Of course it's also a great spot to take graduation photos!


The lavender bloom is over for this year, but next summer you will probably find me in one of these lavender heavens.









Friday, August 21, 2020

Days of the Red Sun



 

When the sun looks like this it is a pretty sight, but it is not a good sign at all. We call this sun either the Red Sun or the Fire Sun. The intense color results from heavy smoke in the air, and the smoke, of course, originates from wildfires.

Last Sunday and Monday we had a series of bizzare thunderstorms, or should I say lightning storms since we only received a minimum of rain that didn't help much. These storms happened amid triple-digit temperatures, our first serious heatwave this year. The last time it had rained was back in May, so everything has been extremely dry.

We were worried all through these two days and sure enough soon the first warnings about wildfires came in.
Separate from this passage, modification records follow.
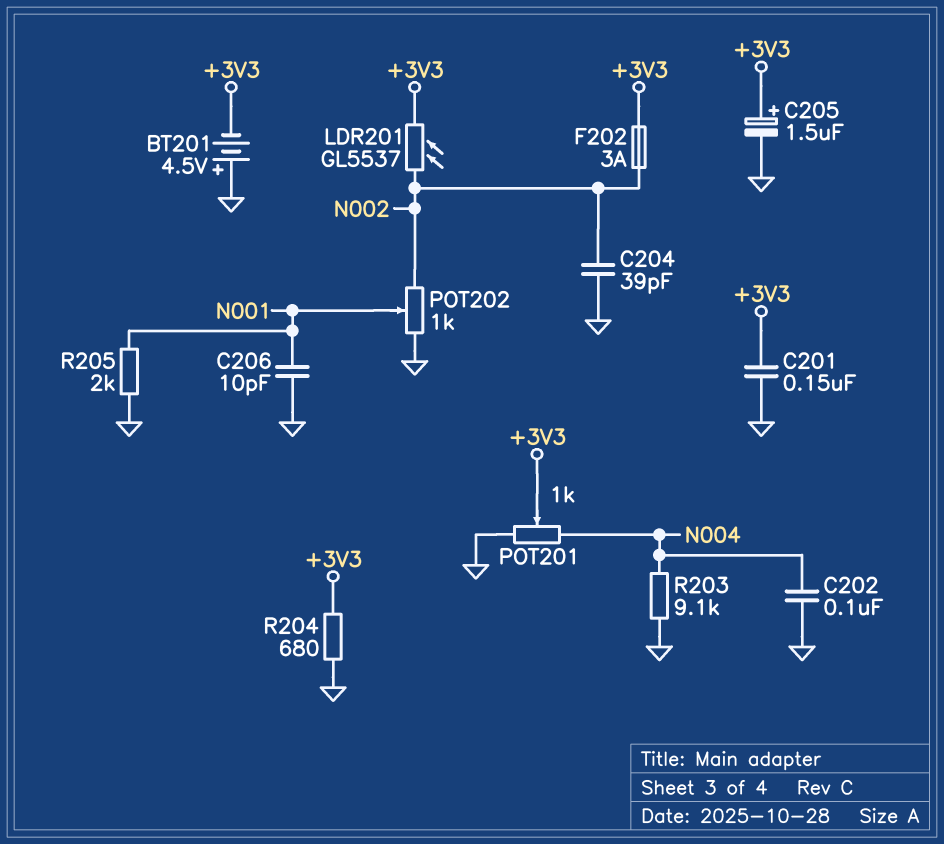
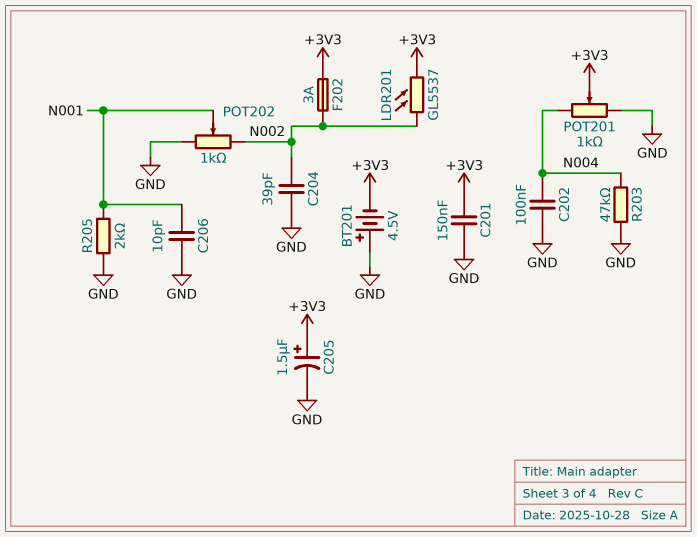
R203: 9.1k (GND, N004) -> 47k (GND, N004)
R204: 680 (+3V3, GND) -> none

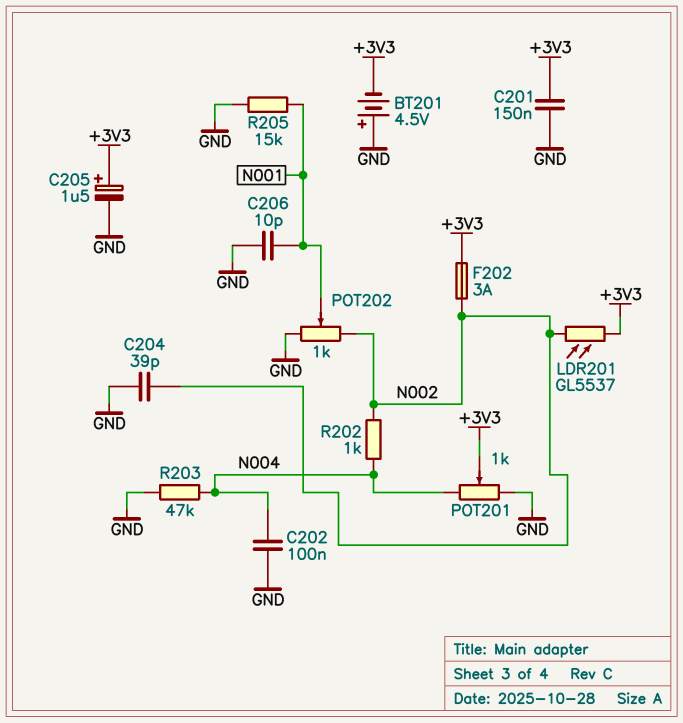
R202: none -> 1k (N002, N004)
R205: 2k (GND, N001) -> 15k (GND, N001)

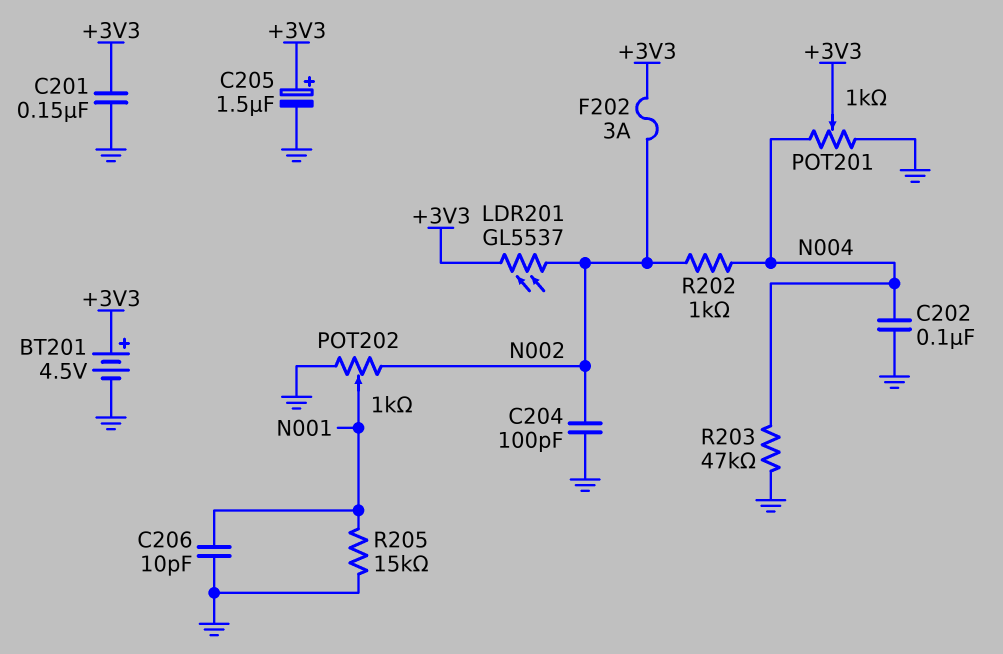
BT201: 4.5V (plus GND, minus +3V3) -> 4.5V (plus +3V3, minus GND)
C204: 39pF (GND, N002) -> 100pF (GND, N002)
These were in Napa County which is our neighboring county. Most of these fires occurred along Highway 128, the route I usually took when I drove to Davis. But then we heard that there was a fire in the Austin Creek area in our county (the Walbridge Fire) - a heavily forested area with narrow and winding roads which makes evacuation difficult and dangerous. This area hasn't burned for decades and has enough fuel to feed a huge fire. Fire also produces its own winds and even fire tornadoes that makes the already bad situation even worse and less manageable. Evacuation orders were put in place as well as rather extended evacuation warning zones to get people ready to go if the need arises.

Shortly after that another fire north of Jenner at the coast was spotted (the Meyers Fire). All of these fires were started by lightning strikes and added to the already high amount of wildfires we had all over California before that. 

Nixle alerts were pouring in, but thankfully the night was quiet with no new evacuation orders. Yesterday our view from the second story of our house looked like this - you can see a wall of smoke moving in, and soon after that the sun disappeared, the light became an eerie yellowish and the air quality was horrible. We stayed inside, shut down the house, had the air filters running and trying to make the best out of this situation. Even if you try to stay calm and reasonable, there is so much anxiety because we had experienced the October 2017 fires and know how quickly a dangerous situation can become a disaster. I certainly don't want to see anything like this again:


The remains of our old home after the Tubbs Fire- thank fully we hadn't lived there anymore in October 2017

This morning the air quality had improved, but not for very long. It is horrible again. I really have become hateful of the smell of wildfire smoke. It triggers bad memories for everyone here.

The mandatory evacuation zone was extended this morning. The people in the area that used to be under evacuation warning now have to leave their homes without knowing whether they will still be there when they are allowed to return. There are evacuation centers available, but other than in 2017 when people were sheltered in big buildings, these centers now are mainly huge parking lots so that people can isolate in their cars.  COVID-19 makes everything so much more difficult.

If we had to evacuate, where would we go? I have no idea.